This entry covers two linked, revenue-neutral parcel-level tax-shift simulations, jointly announced on the Progress and Poverty Institute (PPI) blog: "New Reports: Land Value Taxes in College Towns." Greg Miller, president of the Center for Land Economics (CLE), led Toward Smarter Taxation (dated April 25, 2025), a South Bend, Indiana study with Notre Dame's undergraduate Student Policy Network (SPN), modeling land taxed at 4x the rate of buildings. Stephen Hoskins, a PPI researcher, authored A Land Value Tax Shift for Princeton, NJ, splitting Princeton's 2024 municipal rate of $0.578/$100 of total value into $0.860/$100 of land value plus $0.291/$100 of improvement value. Both PDFs were fetched and read in full (South Bend: 60 pages; Princeton: 10 pages). [VERIFY: dating] — the South Bend report and the joint announcement are dated 2025 (blog metadata: 2025-05-16); the Princeton PDF's file metadata shows a 2026-01-27 creation date at a re-uploaded "-2.pdf" URL after the original link 404'd — the basis for treating these as 2026-cycle reports.
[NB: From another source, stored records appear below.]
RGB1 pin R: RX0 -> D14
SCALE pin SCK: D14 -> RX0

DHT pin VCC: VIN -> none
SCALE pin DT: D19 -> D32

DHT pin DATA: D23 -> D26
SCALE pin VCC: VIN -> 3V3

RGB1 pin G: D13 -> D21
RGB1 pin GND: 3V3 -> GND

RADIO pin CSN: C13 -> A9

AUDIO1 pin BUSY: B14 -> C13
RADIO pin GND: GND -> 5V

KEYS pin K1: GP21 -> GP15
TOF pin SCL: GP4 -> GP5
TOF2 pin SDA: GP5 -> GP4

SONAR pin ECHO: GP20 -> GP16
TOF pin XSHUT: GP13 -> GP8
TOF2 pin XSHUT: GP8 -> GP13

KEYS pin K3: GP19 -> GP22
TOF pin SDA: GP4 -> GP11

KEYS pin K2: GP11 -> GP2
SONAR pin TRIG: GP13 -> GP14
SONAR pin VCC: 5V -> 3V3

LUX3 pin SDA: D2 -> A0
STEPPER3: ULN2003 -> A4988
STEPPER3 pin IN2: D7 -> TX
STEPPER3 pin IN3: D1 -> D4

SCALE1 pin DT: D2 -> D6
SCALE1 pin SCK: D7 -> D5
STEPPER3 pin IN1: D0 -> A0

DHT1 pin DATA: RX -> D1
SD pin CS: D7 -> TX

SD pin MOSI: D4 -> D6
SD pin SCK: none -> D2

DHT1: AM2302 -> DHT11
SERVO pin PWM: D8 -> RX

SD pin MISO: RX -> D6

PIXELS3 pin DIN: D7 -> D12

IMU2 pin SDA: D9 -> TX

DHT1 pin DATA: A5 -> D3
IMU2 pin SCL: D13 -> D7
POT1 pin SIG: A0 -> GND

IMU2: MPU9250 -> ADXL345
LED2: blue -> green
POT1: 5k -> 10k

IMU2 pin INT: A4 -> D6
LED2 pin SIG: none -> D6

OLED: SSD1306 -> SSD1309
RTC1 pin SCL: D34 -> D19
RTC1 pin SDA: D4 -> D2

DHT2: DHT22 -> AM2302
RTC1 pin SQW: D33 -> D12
Both organizations are explicitly Georgist advocacy bodies: PPI's lineage runs through the Schalkenbach Foundation ecosystem, and CLE's stated mission is promoting land value taxation. Neither report is peer-reviewed; SPN is an undergraduate club whose report was prepared for CLE and South Bend's city planning office as a client deliverable.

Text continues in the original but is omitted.